I don’t consider myself a natural risk taker. For example the few times I have snow skied I resist going too fast with every bit of my mind and body. I don’t take the risk of trusting my equipment and ability. What ends up happening is a less than enjoyable experience and some extremely sore muscles. And, I probably have more “yard sales” (a crash where my skis go one way, my hat, goggles, and gloves go another way, and I am sprawled out all over the side of the mountain) than if I would just let go and ski!
What am I afraid of? Not the risk. I am afraid of losing control and crashing into a tree or flying off the side of mountain. Sure, some respectful fear of those things is proper, but…
Throughout my life I have struggled with the fear of rejection, failure, disappointment, intimacy, embarrassment…the list is really longer.
One common response to fear is to freeze. We don’t try something out of the fear one or more of the list above will happen to us. It was hard for me to let go and enjoy the thrill of skiing down the mountain. I did everything in my power to resist.
I would like to report that I have conquered that fear, but living in Texas, I don’t get the opportunity often to face that fear.
But I have applied this to other areas of my life with varying degrees of success. I am still conservative in my approach to life, but I have taken many healthy risks over the past 10 years. Here are just a few:
- Applied for jobs I thought myself unqualified to do.
- Left a job after 11 years to move overseas as a volunteer missionary for six months (I convinced Danielle to do the same!).
- Diversified our personal investment strategies.
- Began a new career in writing.
- Became an adoptive parent.
Fear easily could have rendered that list non-existent. But as I began to take risks in these areas, all be it with caution, I not only overcame my fear, but I learned more about my passions, skills, and desires.
So how can you overcome fear by taking risks?
- Make a plan before you jump. Just don’t stay in the planning phase.
- Remind yourself that failure is not final. It is an opportunity to learn.
- Share your plan or idea with trusted friends or mentors.
- If married, agree on the plan. If your children are old enough, let them in on the plan too.

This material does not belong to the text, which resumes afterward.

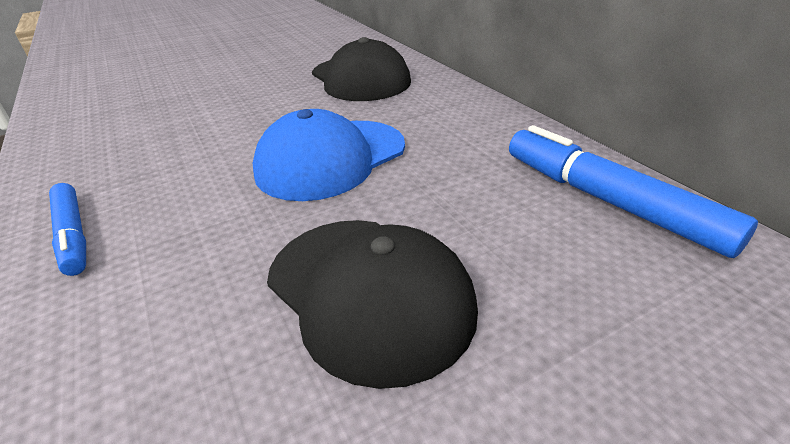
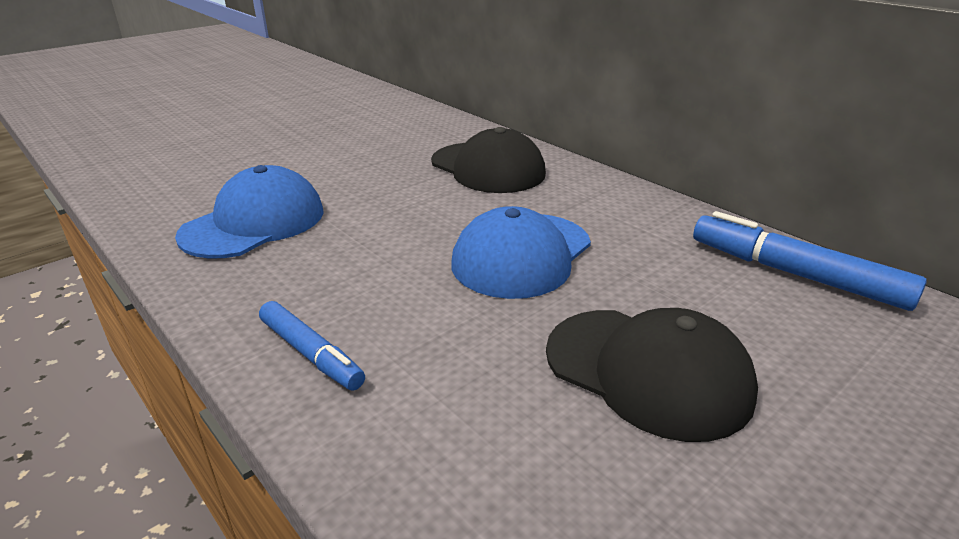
camera: 15 degrees left, 5 degrees down
(130, 116) = (254, 223): none -> blue cap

- Set a timetable to carry out the plan.
- Take action.
- Allow room for change in the plan.
- Note or journal about your experience, lessons learned, failures and success.
- Enjoy the ride!
If you have some ideas to add please do so in the comment section. Most of us, if not all of us, need encouragement at least sometimes to help us overcome fear and take proper risks. Or, share a time when you overcame a fear by taking a risk.